It’s thought to be the oldest breed of riding horse, its distinctive dished nose, wide-set eyes, and large, flared nostrils—that once helped these early chariot horses dissipate heat in the desert—the subject of ancient art for centuries. Arabians are found in Saudi Arabian rock carvings dating from 800 BCE to 200 CE, in terracotta figurines from Syria (2300 BCE), and gracing the tombs of the ancient Egyptians (1427-1401 BCE). Today, a group of researchers is trying to learn more about the roots of this mysterious and noble breed.
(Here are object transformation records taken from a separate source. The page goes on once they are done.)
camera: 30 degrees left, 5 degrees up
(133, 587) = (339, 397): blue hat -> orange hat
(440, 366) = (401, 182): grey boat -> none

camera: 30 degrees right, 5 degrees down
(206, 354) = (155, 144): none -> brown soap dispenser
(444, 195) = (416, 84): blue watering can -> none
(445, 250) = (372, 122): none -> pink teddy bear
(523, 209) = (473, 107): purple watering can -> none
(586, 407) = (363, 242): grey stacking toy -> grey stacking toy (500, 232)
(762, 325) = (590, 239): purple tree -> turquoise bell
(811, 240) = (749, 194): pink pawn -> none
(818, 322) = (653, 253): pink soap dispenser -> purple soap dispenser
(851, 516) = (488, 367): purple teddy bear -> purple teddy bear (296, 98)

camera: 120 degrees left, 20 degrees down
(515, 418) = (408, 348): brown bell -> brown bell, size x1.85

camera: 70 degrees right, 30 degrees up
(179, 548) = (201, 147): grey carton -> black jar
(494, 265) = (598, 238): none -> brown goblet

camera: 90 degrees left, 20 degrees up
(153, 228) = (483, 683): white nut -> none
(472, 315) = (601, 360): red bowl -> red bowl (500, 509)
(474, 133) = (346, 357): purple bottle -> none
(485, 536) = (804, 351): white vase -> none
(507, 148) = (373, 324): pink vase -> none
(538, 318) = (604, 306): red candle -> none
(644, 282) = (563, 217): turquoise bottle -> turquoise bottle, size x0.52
Dr. Anas Khanshour of Texas A&M University is studying hair samples from more than 250 horses from 11 different populations of Arabians (including those in the U.S., Saudi Arabia, Syria, and Poland) in an attempt to identify exactly where and when the breed was first created. DNA has so far revealed two interesting things about its origins. First, that many Arabian breed lines share the same maternal haplotypes (DNA inherited from a single parent), meaning that early breeding was likely not as rigorous as originally thought. Second, by concentrating on the DNA showing the greatest genetic variation (populations further away from the source tend to have smaller gene pools), Dr. Khanshour discovered that the region in and around Syria is most likely the birthplace of the breed.
Meanwhile, Dr. Sandra Olsen, a zooarchaeologist and curator at the Biodiversity Institute and Natural History Museum at the University of Kansas, is studying ancient art and artifacts depicting Arabians in order to discover how the breed spread outside of Syria to various corners of the Ancient World. According to Olsen, Egyptian pharaoh Thutmose III, who ruled from 1479-1425 BCE, kept records of his war bounty, including horses and chariots from Syria. If this was indeed the pinnacle moment when the Arabian was introduced to the Egyptian Empire, it didn’t take long for them to catch on. By 1427-1401 BCE and the reign of Amenophis, images of the breed were widely seen in Egyptian tomb art.